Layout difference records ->
"""

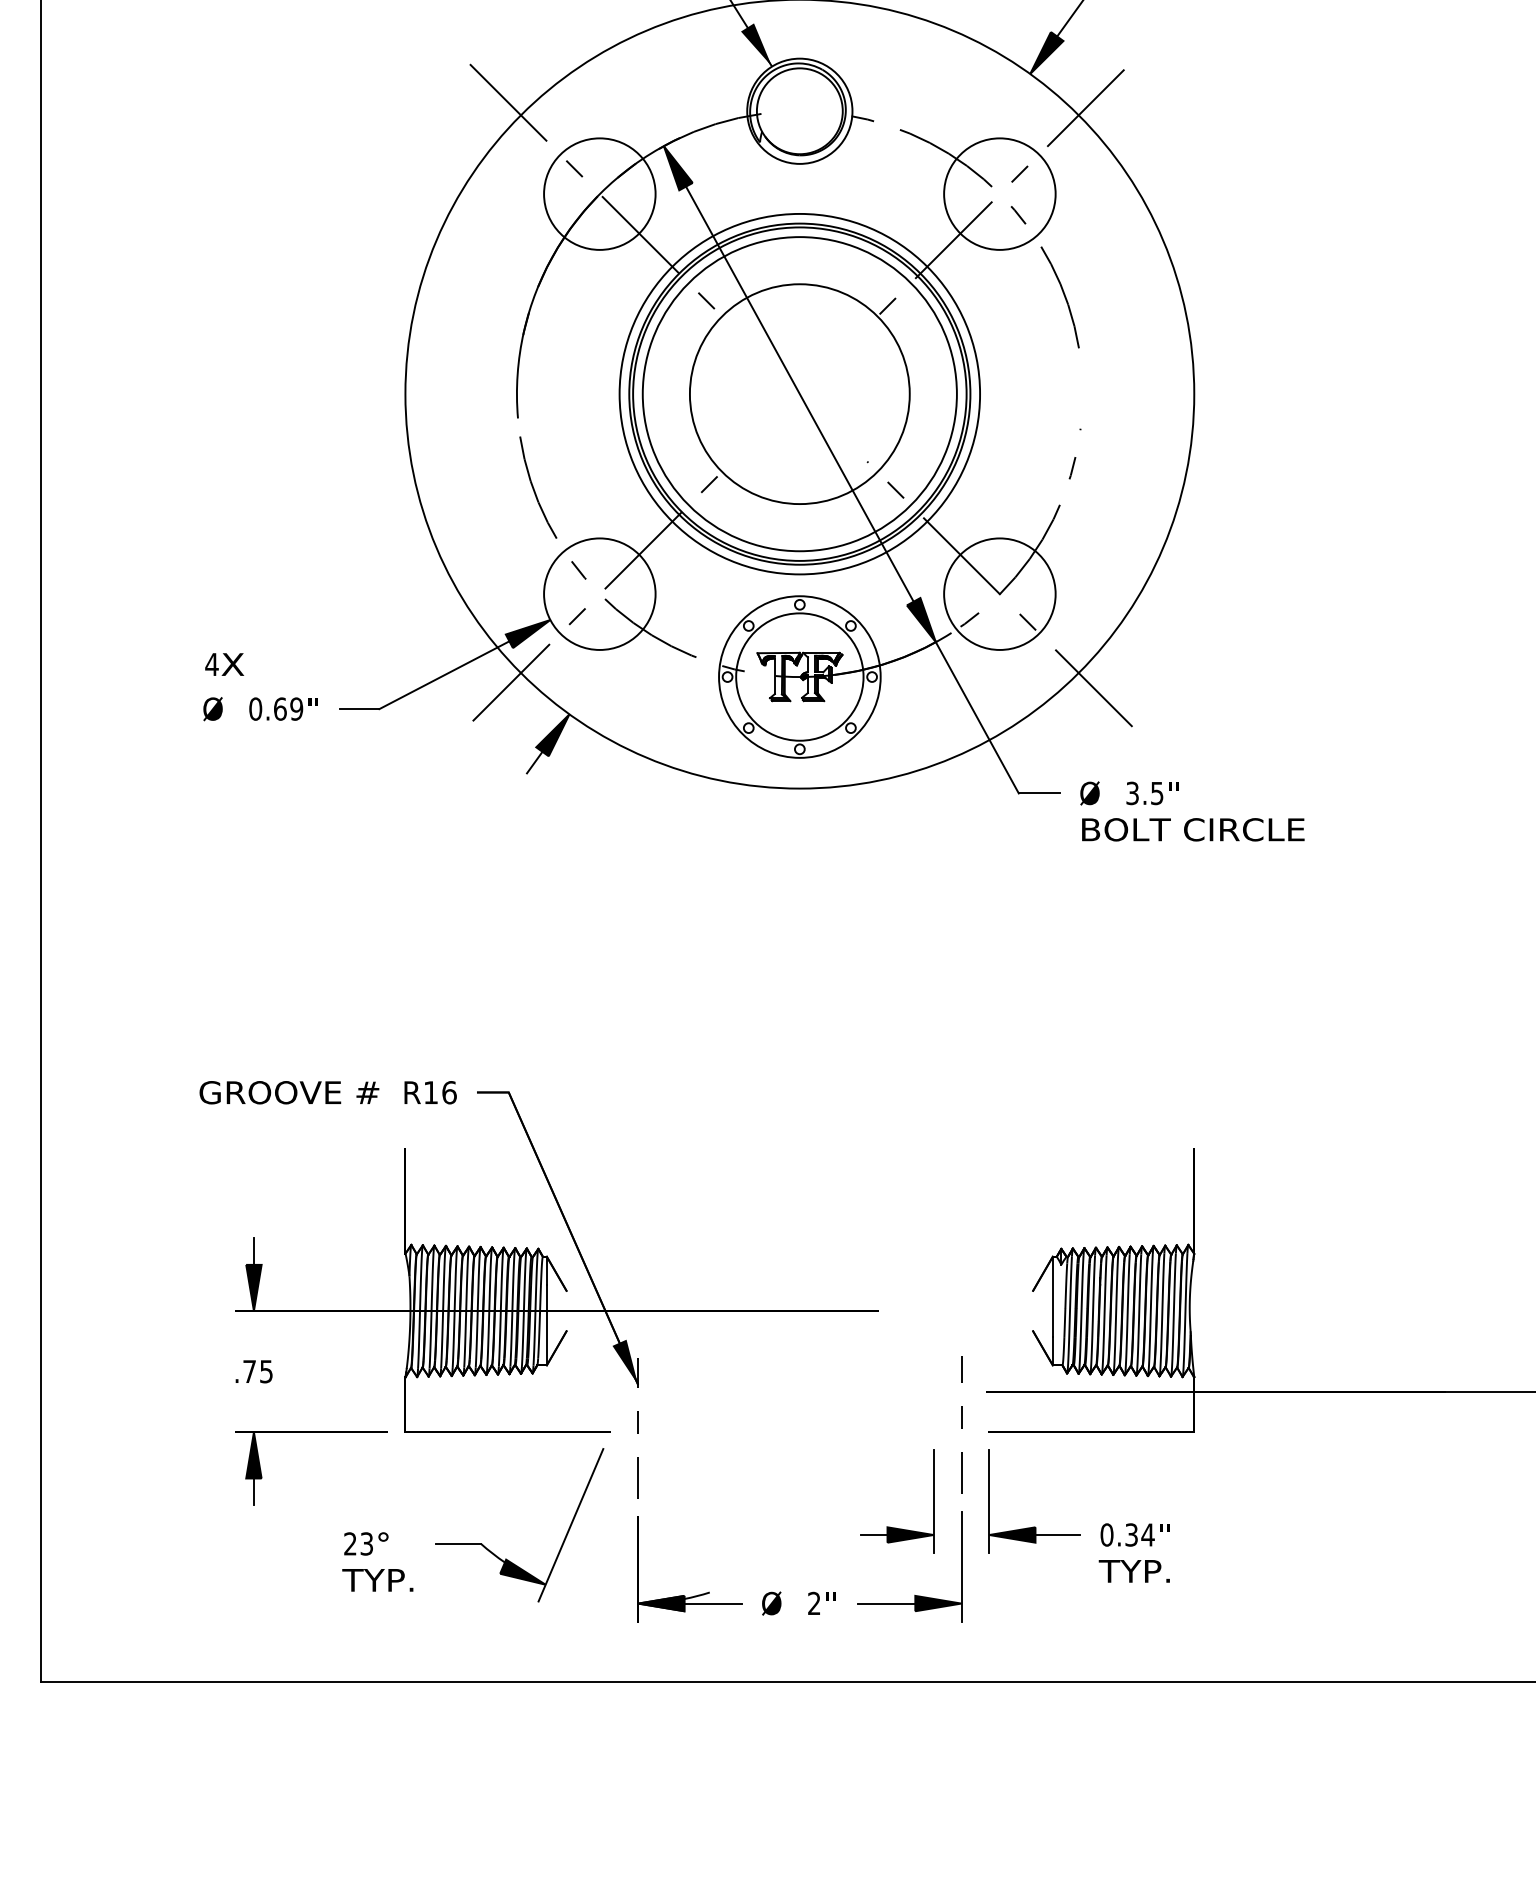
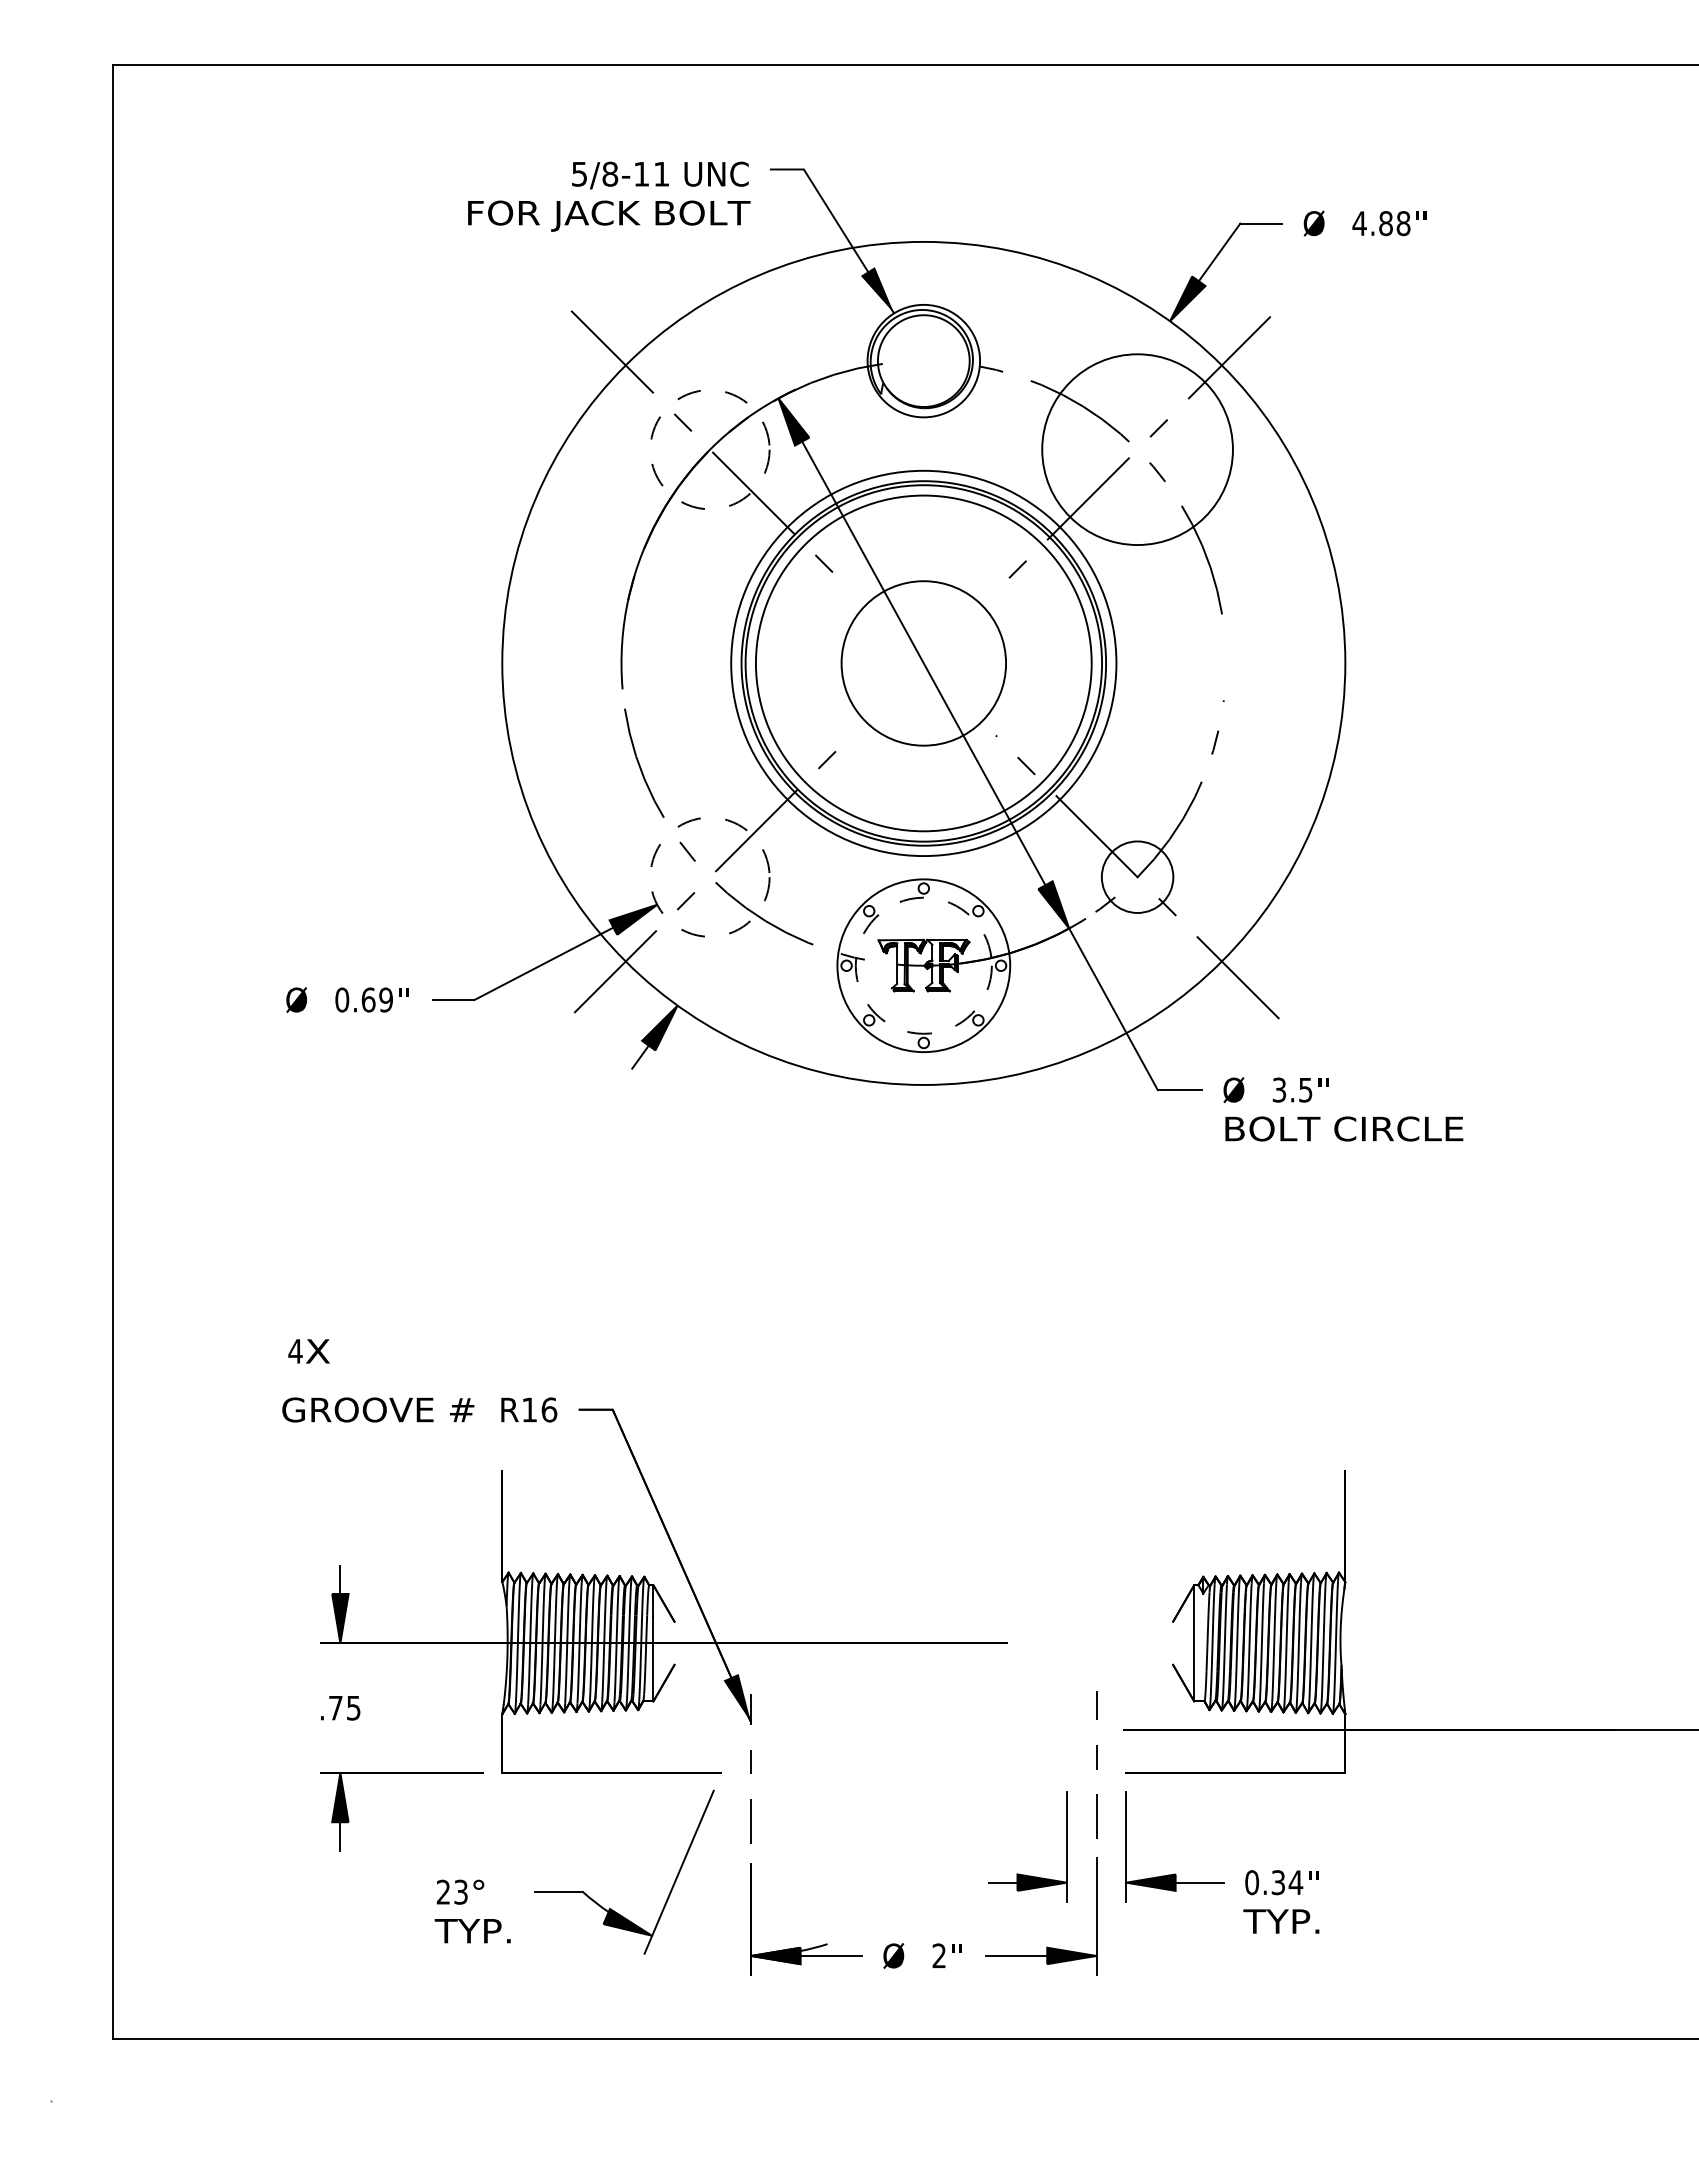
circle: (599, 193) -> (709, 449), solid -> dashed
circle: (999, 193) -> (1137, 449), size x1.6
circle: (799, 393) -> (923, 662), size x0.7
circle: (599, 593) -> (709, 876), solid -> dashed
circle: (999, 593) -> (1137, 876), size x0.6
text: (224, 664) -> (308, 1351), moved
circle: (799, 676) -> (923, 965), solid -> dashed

"""

What the exercise asks -> Return precisely the lines of the records, starting with the line that holds "circle: (799, 393) -> (923, 662), size x0.7" and ending with the last one.

Task answer ->
circle: (799, 393) -> (923, 662), size x0.7
circle: (599, 593) -> (709, 876), solid -> dashed
circle: (999, 593) -> (1137, 876), size x0.6
text: (224, 664) -> (308, 1351), moved
circle: (799, 676) -> (923, 965), solid -> dashed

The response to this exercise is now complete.